Patchett’s novel, set in an unnamed South American country, imagined how people thrown together violently, as mortal adversaries, coexist behind barricades once the hours turn to days, weeks and months. More broadly, Bel Canto presents music as a bridge across stark national, economic and cultural divides. In the novel, the world-famous soprano Roxane is called upon to sing while in captivity.
Cruz’s libretto reintroduces some of the actual details of the terrorist siege, locating it in Peru and specifying the rural-indigenous militia, the Túpac Amaru Revolutionary Movement, that carried it out. But he retains the novel’s basic contours and the chaotic, polyglot air of a jam-packed diplomatic party that gets taken over.
Nine different languages are sung in Bel Canto, and the friction between countries and classes is evident even before the shooting starts in the middle of a concert for reception guests.
Notwithstanding the occasional one-liner, Cruz and composer Lopez decided that for the most part, the more whimsical tone of the novel — published in the spring of 2001 — wasn’t quite right for the opera or for the times in which it arrives.

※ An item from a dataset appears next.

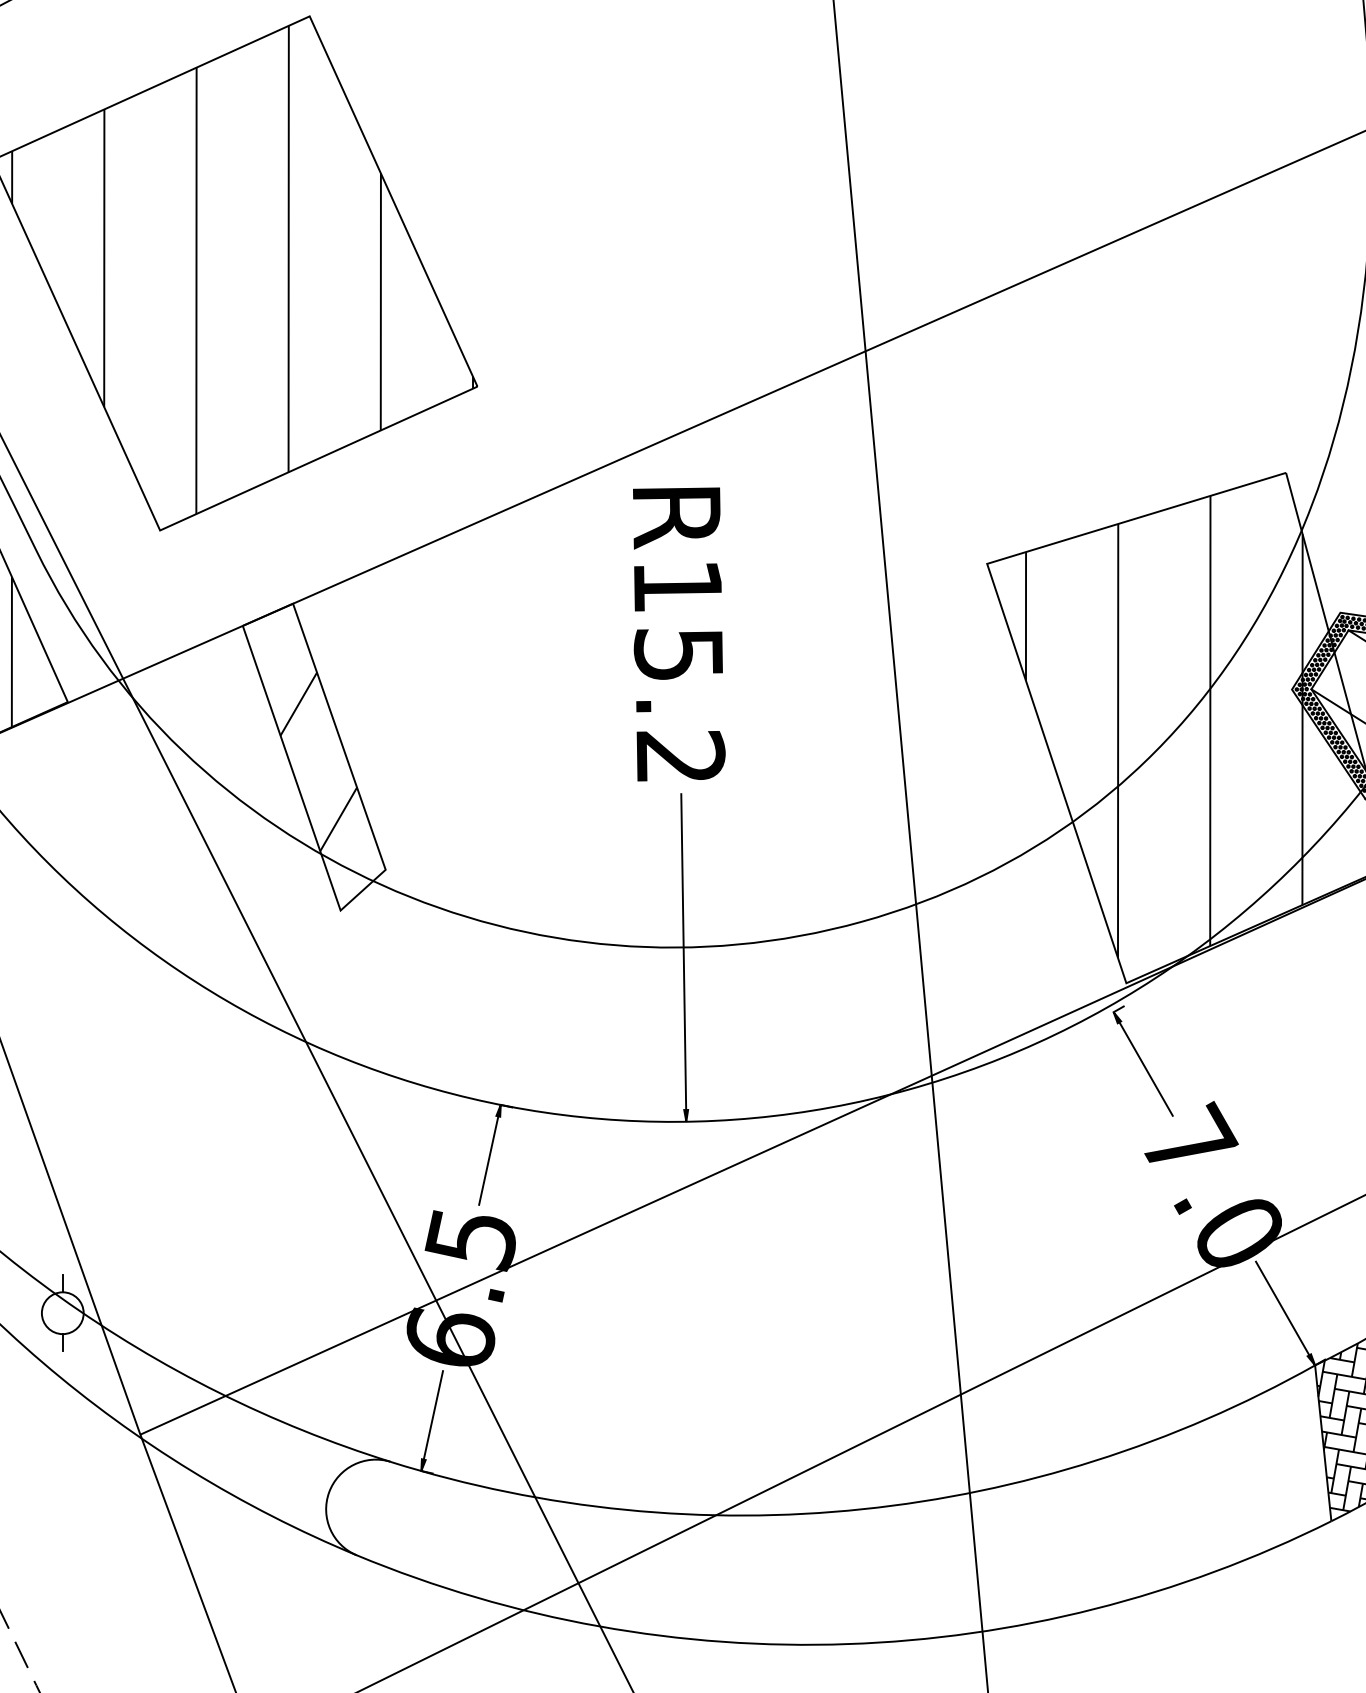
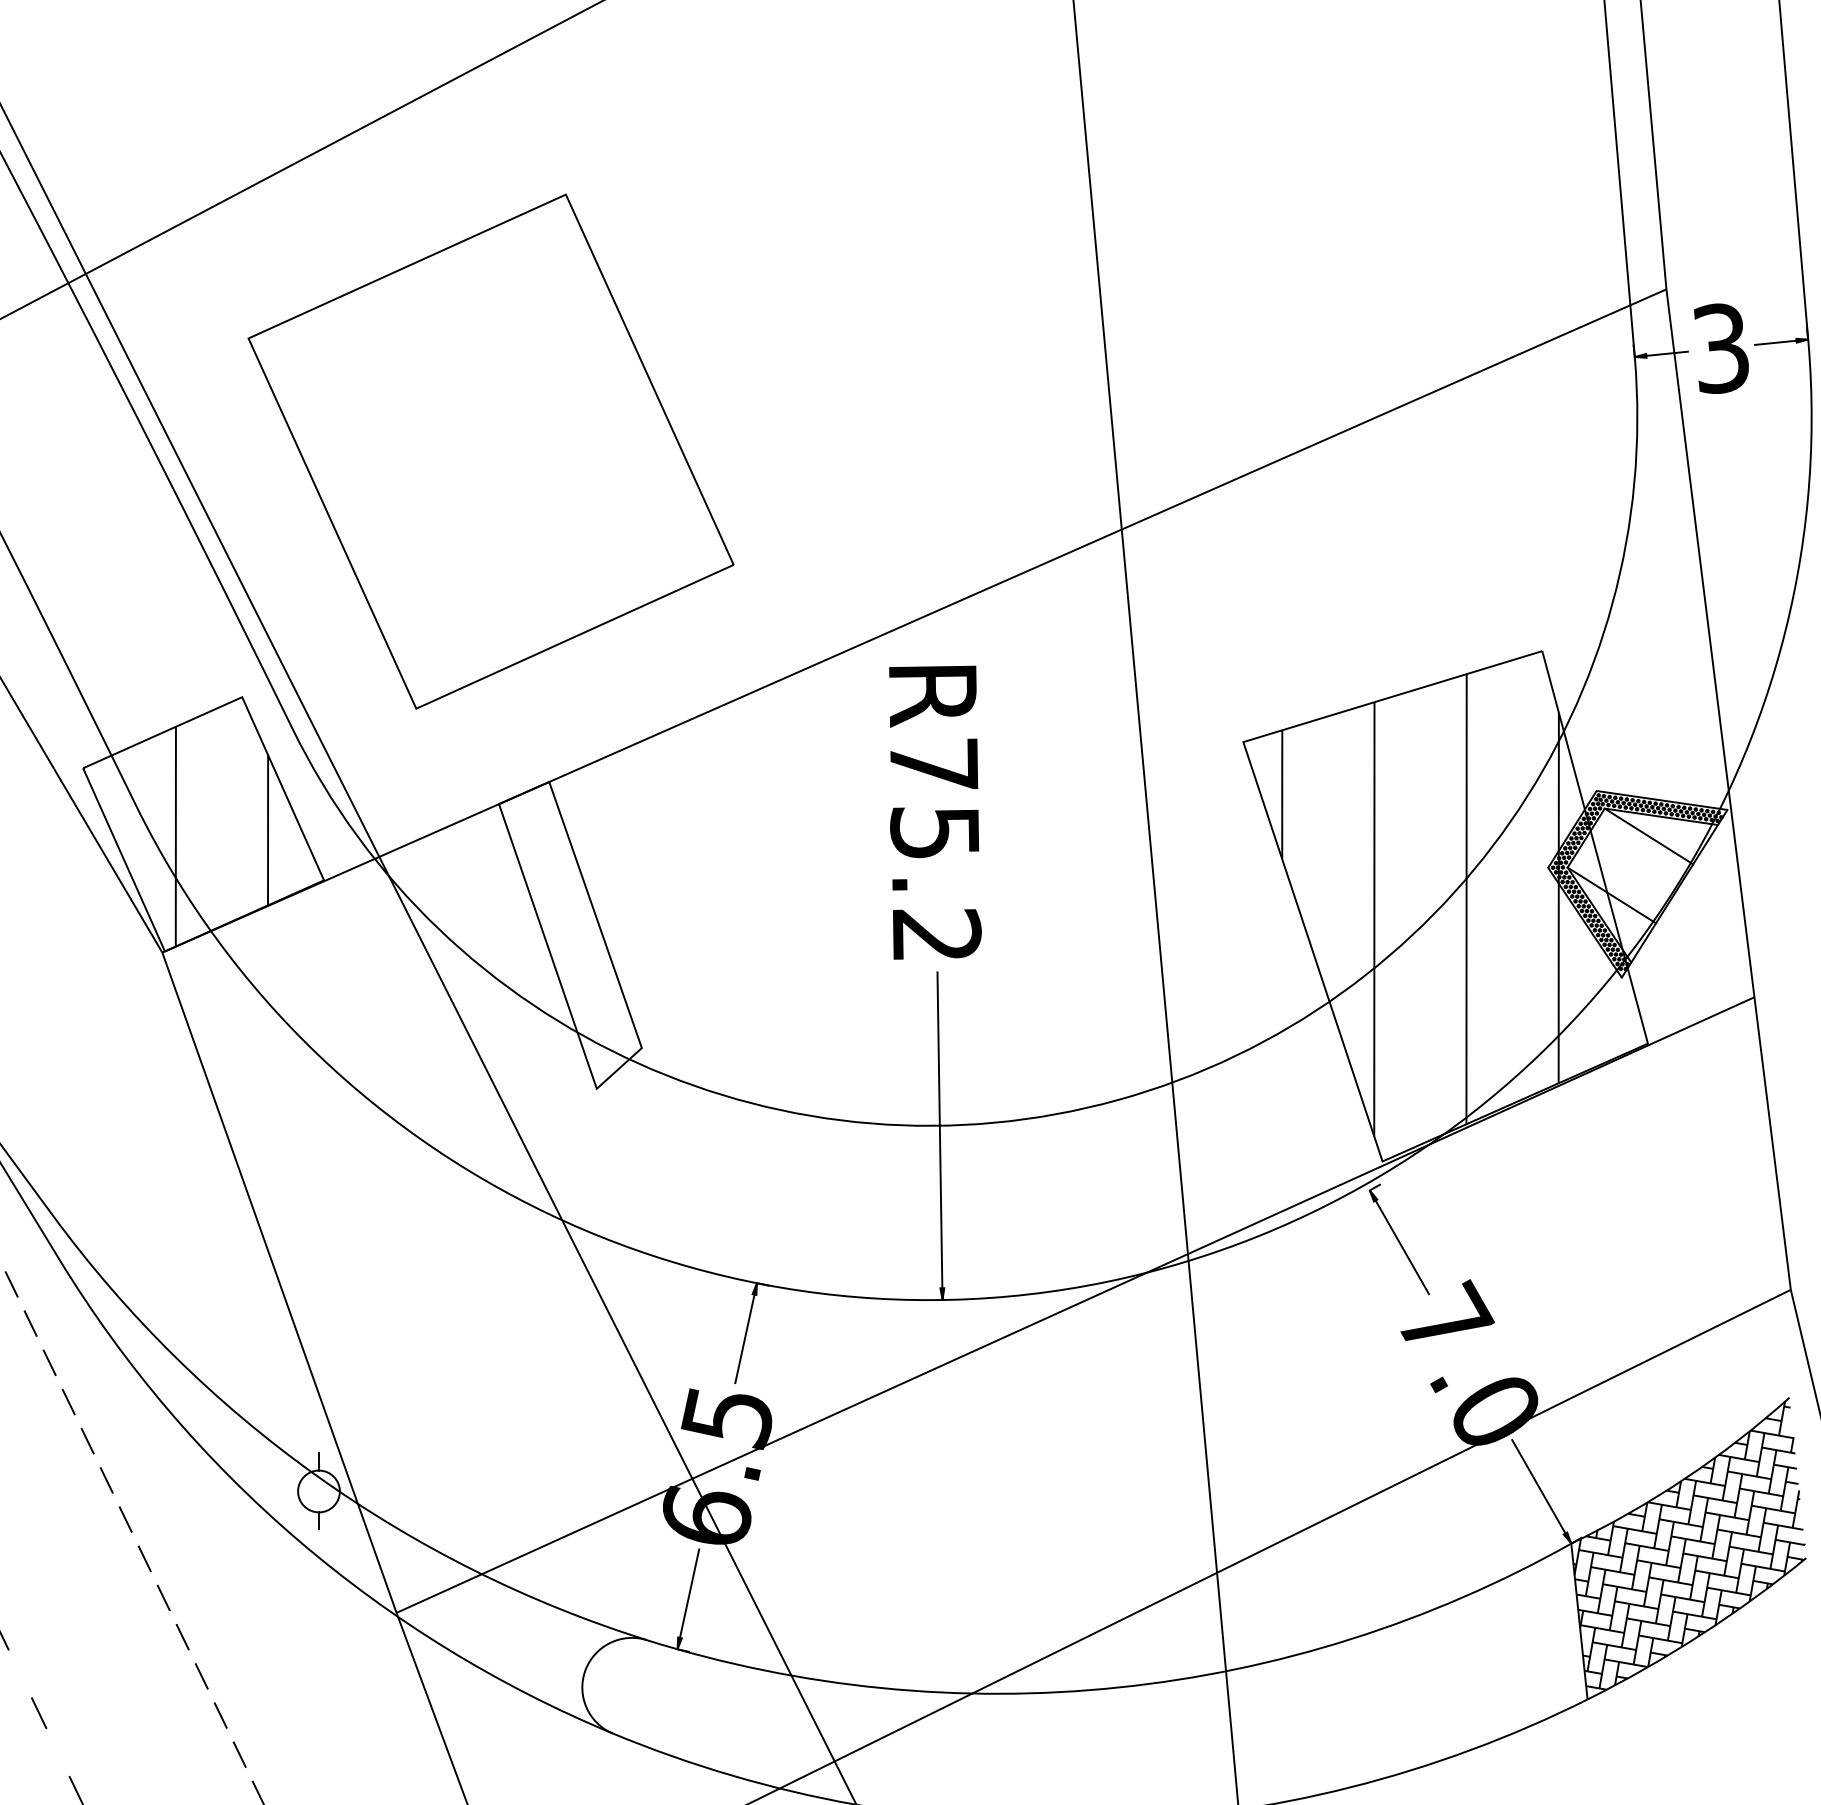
hatch: (242, 270) -> (498, 448), removed
text: (678, 585) -> (934, 763), R15.2 -> R75.2
hatch: (318, 761) -> (574, 939), removed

“The novel was written before 9/11, and after 9/11 everything changed,” says Cruz. “So I felt I had to look at the novel in a different light. That doesn’t mean that this is a completely serious opera; there is playfulness here and there. But in the beginning, this is a serious situation, and it has to be handled.”

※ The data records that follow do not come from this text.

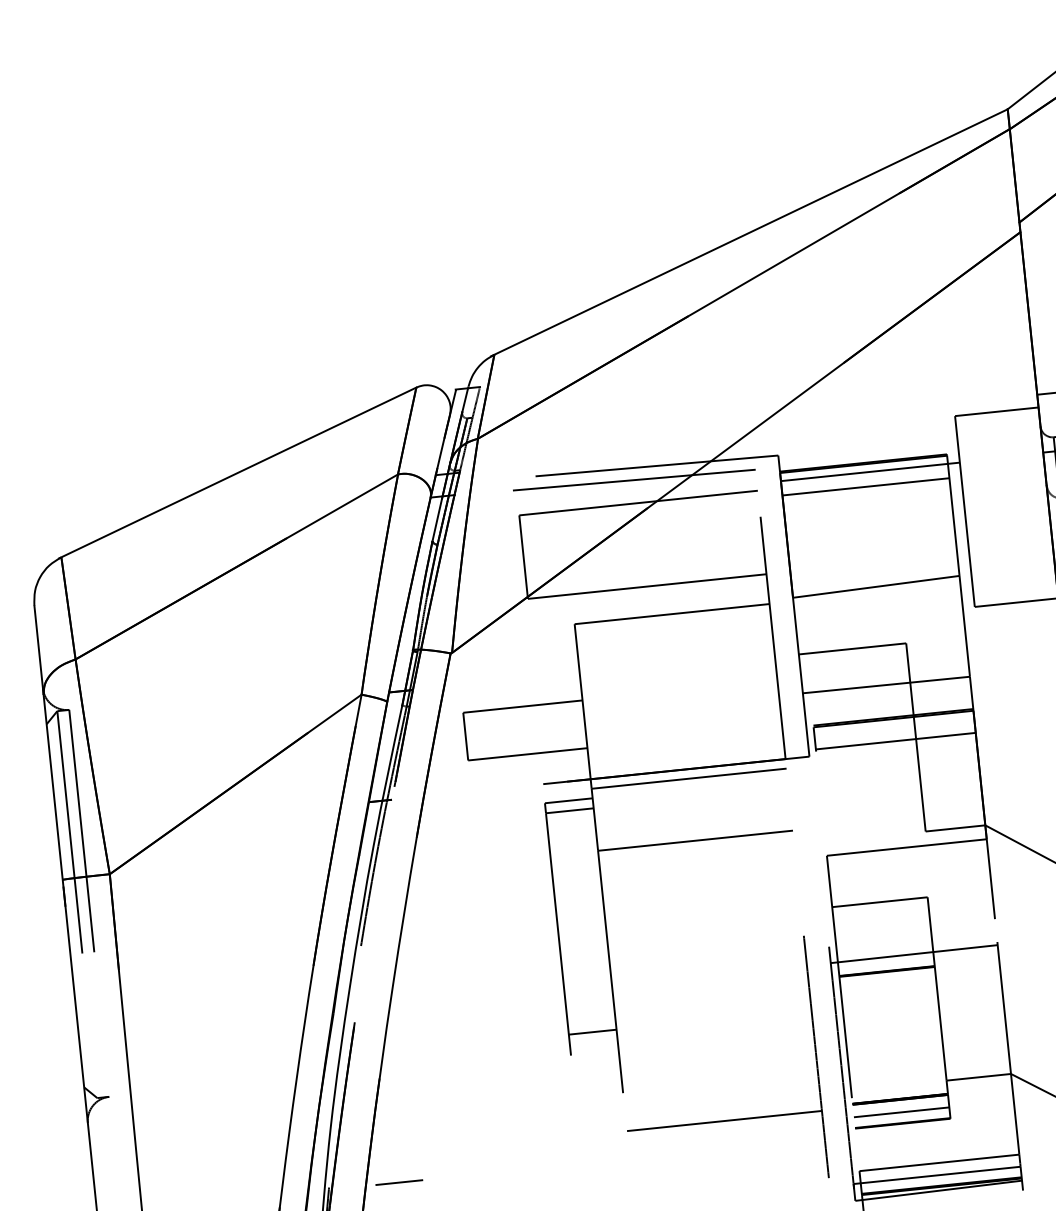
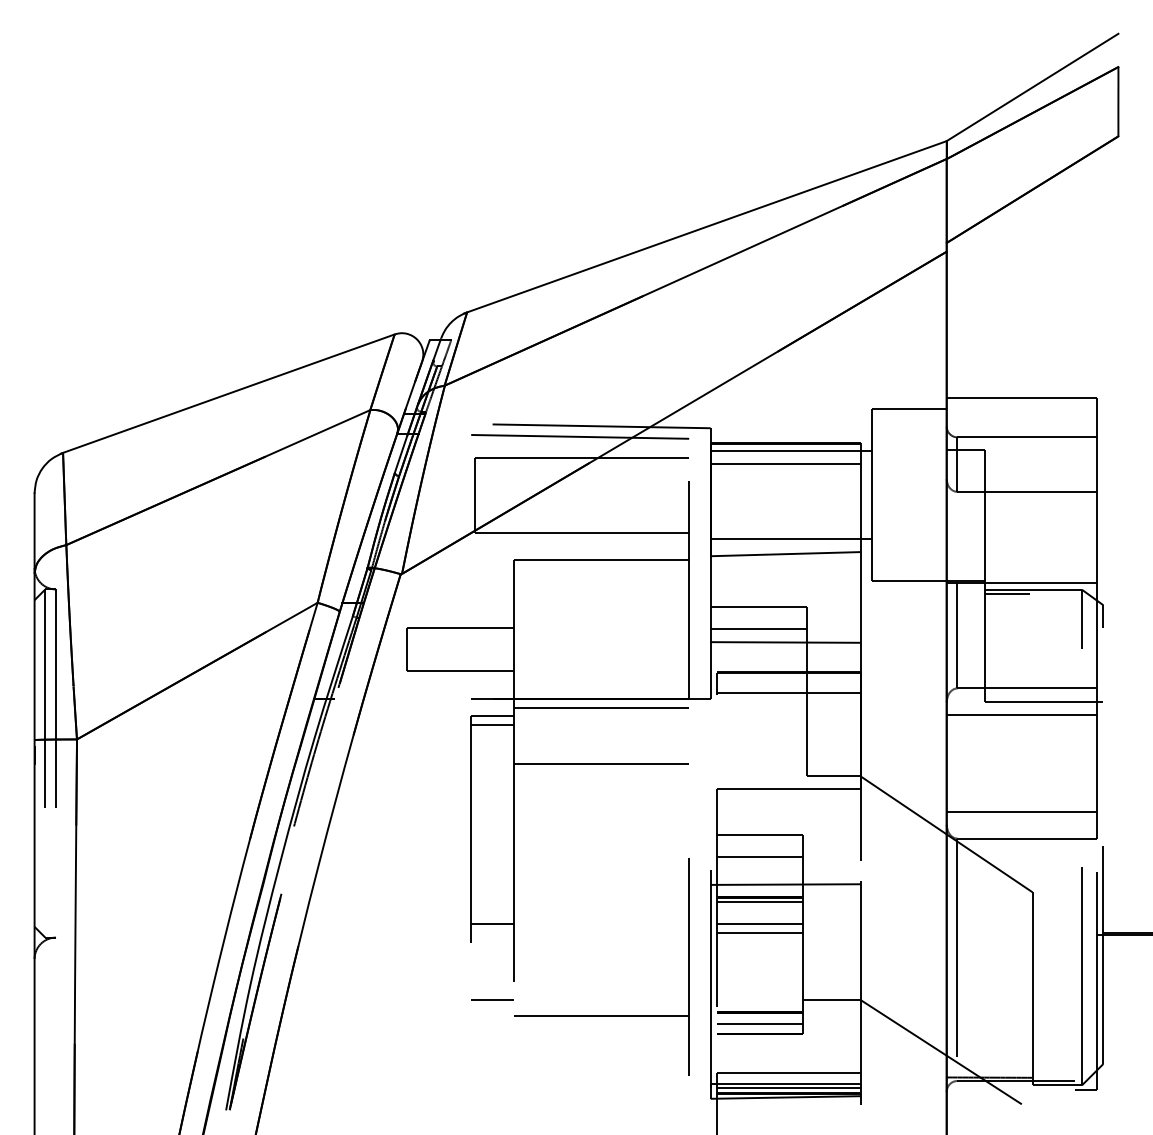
line: (879, 570) -> (790, 539), added
line: (854, 672) -> (758, 628), added
line: (881, 925) -> (759, 856), added
line: (886, 975) -> (759, 901), added
line: (889, 1000) -> (759, 923), added
line: (890, 1011) -> (759, 933), added
line: (940, 1179) -> (788, 1087), added
line: (399, 1182) -> (492, 999), moved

For dramatic purposes, Cruz and Lopez made Roxane even more central to the story than she is in the novel, giving de Niese three major arias to sing as she endures a shared ordeal and becomes romantically entangled with another captive.
The biggest X factor of all in Bel Canto may be Lopez. The highly regarded Peruvian composer, 37, has written music for voice before but never an opera. Lopez was tapped by Fleming in late 2011 from a list of more than 80 candidates.
In talking about Bel Canto, Lopez identifies Verdi’s Rigoletto as a template, for the way in which it uses four principal singers — a central quartet — to lead the opera, tell story and focus narration.
But he hasn’t written his first opera in the eponymous, old-world operatic tradition. Lopez is very much a contemporary composer, with a musical language combining traditional and non-traditional tonality as well as western classical and Latin American textures.
He cites Stravinsky’s Rite of Spring as a model: It contains music that is “sensuous, attractive, seductive,” he says, “and then you dig in and see all these complex harmonies. I think music should have that quality: grab your attention at once and then invite you to further reach.”
The task of engaging and holding an audience also falls heavily on director Newbury, whose stage in this adaptation is the grand foyer of a Peruvian vice-presidential mansion. The lofty interior, bracketed by winding staircases, is the lone set as well as the screen for visual projections that signal time passing and changes in dramatic mood.
“A lot of my filming experience has been helpful for a show of this magnitude,” said Newbury.
He also reiterated a point made by others: Bel Canto is a uniquely team venture, with a “best idea wins” approach to problem-solving. Newbury attributed this dynamic in part to the fact that he, Lopez and Cruz — as well as Davis, de Niese and Fleming — all became creative partners very early in the process.
“I knew in the very first meeting that Jimmy and Nilo were going to be great collaborators,” said Newbury.
Bel Canto is, to no small degree, an opera about opera, and any resemblance to a prolonged hostage situation may not be entirely coincidental, given the demands of artistic collaboration.
Look closely for long enough, and Bel Canto, the new opera undertaking, starts to resemble Bel Canto the story: a Peruvian composer, Cuban librettist, Australian soprano, British conductor and American curator thrown together in tight quarters for a long time, having to figure things out together without losing it or turning on one another.